Hello Janos,
On 1/5/12 12:45 PM, "János Löbb" <janos.lobb@xxxxxxxx> wrote:
> It would be nice if in the case of a display filtered stream
> by right clicking on a packet a window would be available to
> show "neighboring" unfiltered packets.
>
> That would allow me to see - without Clearing the filter - to
> see what query, a few packets before, produced the result
> shown by the packet in question. Similarly to the "Show
> Packets in new window", just it would "Show neighboring
> unfiltered packets in new window"
>
> Neighborhood could be set in preferences for :
> by packet numbers.
> by SEQ/ACK
> by ....
>
> and the range also could be configurable from 1 to 100 or so
> before and after the packet.
That sounds like it could be a useful feature.
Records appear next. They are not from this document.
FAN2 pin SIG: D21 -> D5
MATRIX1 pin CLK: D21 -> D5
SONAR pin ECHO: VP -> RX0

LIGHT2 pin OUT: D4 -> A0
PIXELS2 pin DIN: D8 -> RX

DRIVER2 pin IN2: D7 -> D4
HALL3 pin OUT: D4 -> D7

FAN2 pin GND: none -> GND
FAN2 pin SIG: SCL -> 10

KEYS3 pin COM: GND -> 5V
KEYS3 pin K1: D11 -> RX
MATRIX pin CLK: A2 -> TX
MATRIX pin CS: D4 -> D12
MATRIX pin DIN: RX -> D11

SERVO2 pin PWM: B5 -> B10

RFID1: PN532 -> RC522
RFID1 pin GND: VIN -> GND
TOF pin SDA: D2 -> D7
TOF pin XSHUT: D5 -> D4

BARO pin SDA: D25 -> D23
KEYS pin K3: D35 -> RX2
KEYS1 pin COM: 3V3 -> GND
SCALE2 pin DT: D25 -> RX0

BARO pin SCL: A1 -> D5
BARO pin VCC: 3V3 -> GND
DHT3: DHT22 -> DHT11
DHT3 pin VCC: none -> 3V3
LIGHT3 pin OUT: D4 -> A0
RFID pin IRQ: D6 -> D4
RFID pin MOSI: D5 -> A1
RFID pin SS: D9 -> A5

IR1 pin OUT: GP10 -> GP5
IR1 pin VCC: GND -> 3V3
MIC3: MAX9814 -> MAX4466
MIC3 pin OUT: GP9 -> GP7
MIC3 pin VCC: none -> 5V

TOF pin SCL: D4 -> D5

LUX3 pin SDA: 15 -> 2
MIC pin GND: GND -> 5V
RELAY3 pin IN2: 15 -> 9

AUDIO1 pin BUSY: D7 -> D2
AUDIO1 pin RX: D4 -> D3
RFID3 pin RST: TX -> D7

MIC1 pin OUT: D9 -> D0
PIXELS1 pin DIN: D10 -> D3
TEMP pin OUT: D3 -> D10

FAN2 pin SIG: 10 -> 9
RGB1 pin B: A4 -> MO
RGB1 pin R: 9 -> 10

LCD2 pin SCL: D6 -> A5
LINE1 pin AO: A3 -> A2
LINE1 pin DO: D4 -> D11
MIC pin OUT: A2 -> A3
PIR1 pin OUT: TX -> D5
So that this suggestion doesn't get lost you can file an enhancement
request in Wireshark's Bug Tracker at:
https://bugs.wireshark.org/bugzilla/
FWIW:
My workaround for the lack of this type of functionality is
to simply run two (2) instances of Wireshark. I'll open the
same tracefile in both copies; one Wireshark instance displays
the "cooked" (filtered) packets while the other instance
displays the "raw" (unfiltered) packets. This method allows
me to easily "goto" to an area of interest in the unfiltered
view simply by noting a packet number of interest from the
filtered view. Of course this particular technique won't
work unless the same trace file is available to both Wireshark
instances. This method is also somewhat of a pain to setup
to get two copies of Wireshark displayed in a usable manner
on a typical laptop display.
Best regards,
Jim Young